Supremo Tribunal Federal (STF): Corte responsável pela condenação a 10 anos de prisão.
Walter Delgatti Neto: O hacker que esteve no centro da polêmica envolvendo os sistemas do Judiciário.
Corte Suprema de Cassação da Itália: Instância máxima que barrou a extradição, analisando a legalidade do pedido enviado pelo Brasil.

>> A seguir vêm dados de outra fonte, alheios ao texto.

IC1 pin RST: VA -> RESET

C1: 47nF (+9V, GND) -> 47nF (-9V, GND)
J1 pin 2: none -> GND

IMPACTOS DIRETOS E INDIRETOS
O impacto direto é imediato: Carla Zambelli permanece livre e fora do alcance das ordens de prisão do STF enquanto estiver na Itália. Indiretamente, essa decisão é um balde de água fria no Judiciário brasileiro. O episódio envia um sinal claro para a comunidade internacional de que as decisões e os processos conduzidos pelo STF estão sendo questionados fora do país, o que fragiliza a narrativa de que tudo o que acontece no Brasil contra figuras de direita é "justiça comum".
REAÇÕES
A notícia causou forte comoção. Nas redes sociais, a direita celebra a decisão como um reconhecimento de que o STF extrapola seus limites e atua com viés político. Enquanto isso, setores do governo Lula e a grande imprensa, que apoiam as decisões da Corte, tentam minimizar a derrota, tratando o caso apenas como uma formalidade processual, mas sem esconder o desconforto com a negativa de uma corte europeia importante.
CONSEQUÊNCIAS
A decisão da Itália cria um precedente perigoso para o STF. Se a justiça de um país europeu aponta falhas no pedido brasileiro, isso levanta dúvidas sobre outros processos contra opositores do governo atual. A tendência é que esse episódio aumente ainda mais a pressão popular por uma revisão das ações do Judiciário e reforce o discurso de que a segurança jurídica no Brasil foi gravemente comprometida.